Matthew Monahan
ACS?Michigan
The recent impeachment trial put a fraught political debate front and center. Some Republicans urged Senators to read the Constitution and conclude they did not have power to convict a former president. The House Managers argued just the opposite.
Both sides pointed to bits and pieces of the Constitution. Both sides insisted the text clearly supported their arguments. Despite each side's insistence on the clarity of their position, the back and forth only highlighted a constitutional gray area: did the Framer’s anticipate trying a former president on Impeachment charges?
GOP leader Mitch McConnell tried to square the circle. He agreed the House managers proved their case. But he conceded the Senate’s power to convict was a judgment call. And because he read the gray area in favor of limiting Congress’s power, he voted to acquit.

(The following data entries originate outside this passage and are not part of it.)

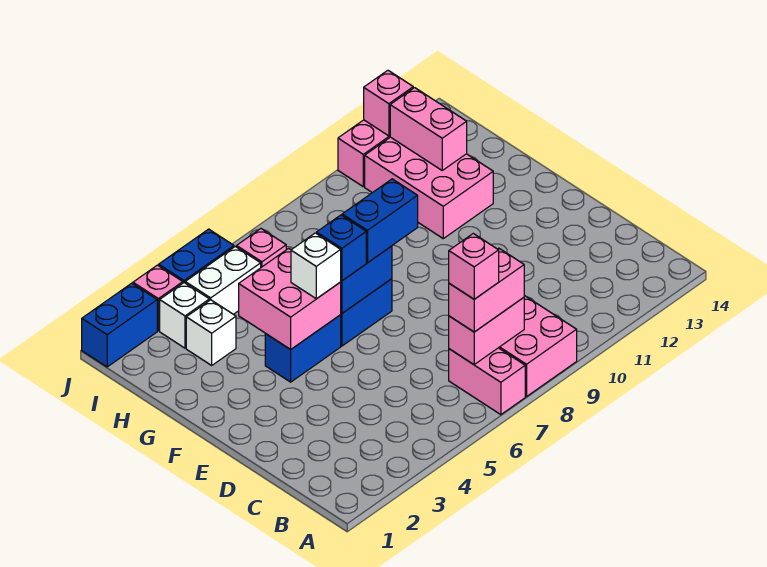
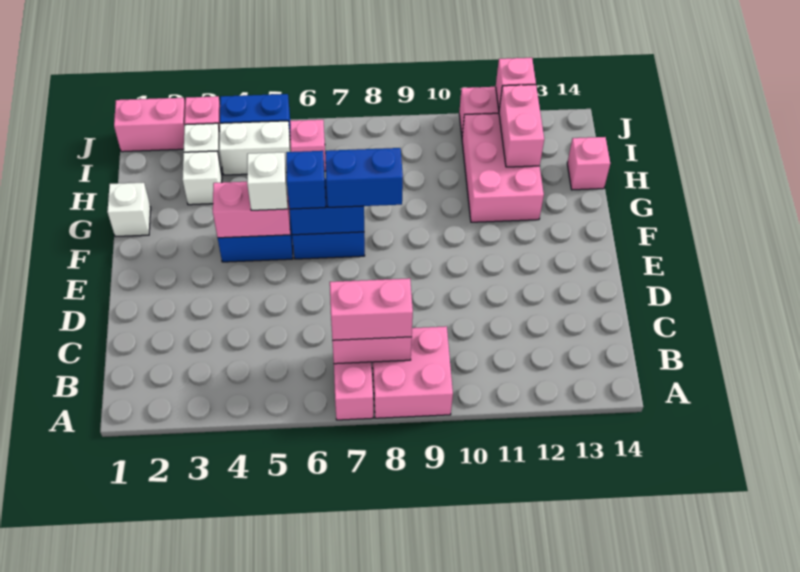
pink brick B7 level 4 -> pink brick H14 level 1
pink brick F4:G5 level 2 -> pink brick F4:F5 level 2
none -> white brick G1 level 1
blue brick J1:J2 level 1 -> pink brick J1:J2 level 1

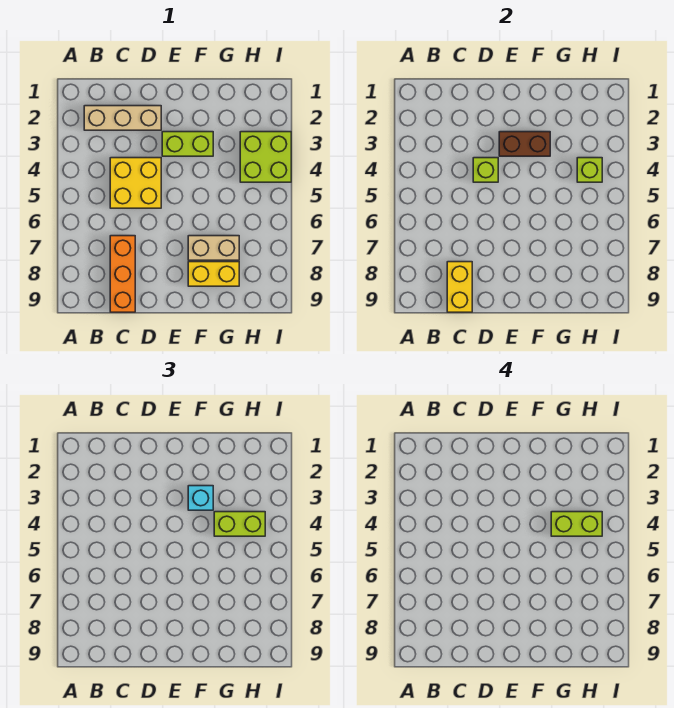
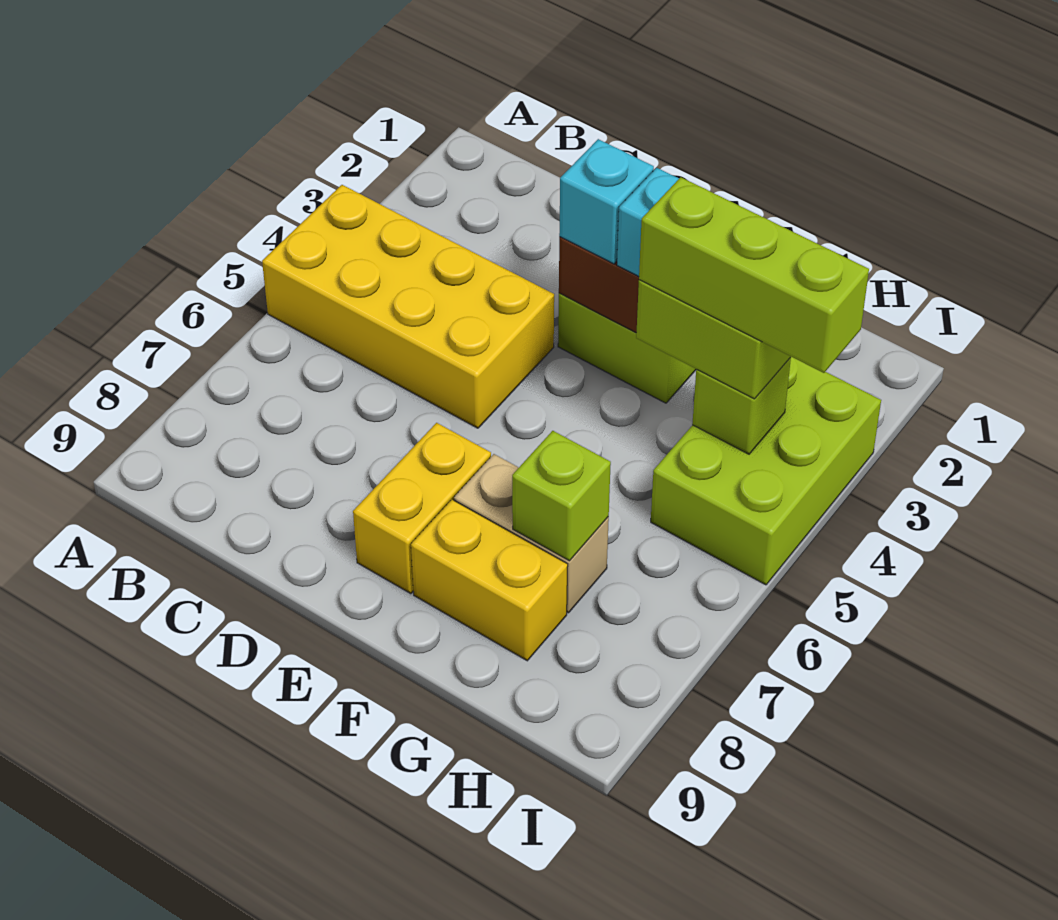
tan brick B2:D2 level 1 -> none
yellow brick C4:D5 level 1 -> yellow brick A4:D5 level 1
orange brick C7:C9 level 1 -> none
yellow brick C8:C9 level 2 -> yellow brick E7:E8 level 1
lime brick D4 level 2 -> lime brick G7 level 2
none -> cyan brick E3 level 3
lime brick G4:H4 level 4 -> lime brick G4:I4 level 4
lime brick H3:I4 level 1 -> lime brick H3:I5 level 1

Maybe McConnell has a good constitutional argument. Read some chunks of the Constitution and it sure looks like the Framers never intended to let the Senate try a former president. After all, why worry about removing a president from office when the people have already voted him out.
But on a prudential level, McConnell’s vote makes little sense. McConnell found the facts to be black and white but the Constitution gray. If the Constitution is as gray as McConnell believes, then the correct vote was to convict.
Our Framers were human. Quite possibly, they did not conceive of an Executive willing to orchestrate an insurrection on their last day in office. If indeed our Framers did not consider that possibility, then we need our leaders to speak clearly where the Constitution does not: never again.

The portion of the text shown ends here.